Rooting Ourselves in Black History

When Dr. Carter G. Woodson first envisioned Negro History Week in 1926, he did not see it as a celebration of individual “Great Men of History.” He chose the month of February because many Black people in the U.S. had already been observing the birthdates of Abraham Lincoln and Frederick Douglass for several years and he wanted to build on that momentum.

Dr. Woodson envisioned the dissemination of knowledge of a people, from their origins on the continent of Africa and her many civilizations, through chattel enslavement, past the Reconstruction Era and into the thick of the Harlem Renaissance.

Fifty years later, in 1976, Negro History Week was no more and Black History Month was officially recognized by the federal government. No matter that Woodson had complained of intellectual charlatans and the commercialization of this celebration as early as the 1930s; he remained steadfast in his original purpose.

During the Civil Rights Movement, organizers created Freedom Schools to supplement the segregated education that Black communities endured, at the same time they registered those communities to vote. Black History teach-ins and read-a-thons of banned authors continue in that tradition. 

The recent uproar and backlash against Critical Race Theory (CRT) and Black Studies in K-12 education takes place in a different context from that of Negro History Week. While Dr. Woodson’s efforts focused on Black people, today’s Black history education efforts seek a platform within American history, instead of alongside it. 

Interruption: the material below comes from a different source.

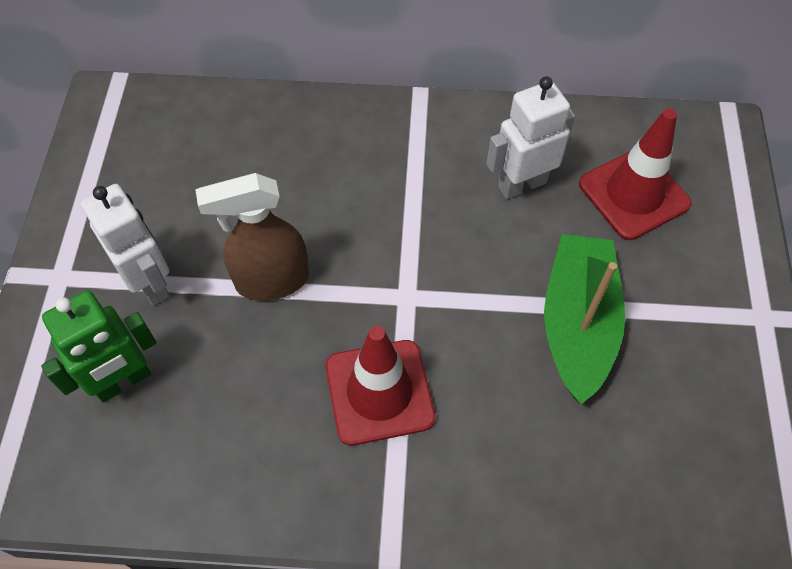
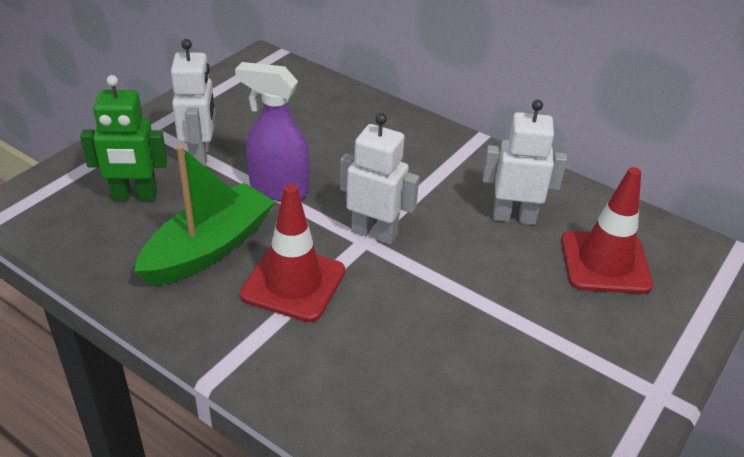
camera: 30 degrees right, 20 degrees down
(271, 280) = (278, 189): brown spray bottle -> purple spray bottle
(409, 281) = (374, 233): none -> white robot
(577, 324) = (483, 318): green boat -> green boat (208, 248)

CRT – the theory that the United States is permanently racist because it was structurally designed this way from its beginnings – was never intended to be taught to K-12 students. The theory comes from legal scholars in law schools and colleges. The current bashing of CRT is a siren call to white supremacists who have been loud and effective. 

Over in Florida, Gov. Ron DeSantis’ vision of a state that denies a place, as well as the state-level funding, for the truthful telling of U.S. history moves closer to legislative reality every day.

Books by Black scholars have been banned; teachers’ jobs are in jeopardy for using material deemed “controversial”; educators have been threatened with criminal prosecution; and the entire Black Studies curriculum are being rejected. The attacks on public education also include eliminating educational offerings on gender and sexuality during a climate of increasingly reduced and disappearing gender-affirming healthcare for transgender students. 

Fortunately, to quote a well-worn popular phrase, resistance is fertile.

In Florida and Alabama, students have walked out of classes and campuses in protest of these ideological maneuvers. Groups are organizing Black history teach-ins to supplement the education they are missing while on walkout. 

The point however,  in sounding the alarm about this, is that this will not stop with Black folks. 

It never does.

It never stops with Black folks. And it never stays in one state.

Nor will it.

If the battle to limit and eliminate the learning of the American legacy of racism and Black history in public spaces succeeds, Black folks are not the only ones who will lose.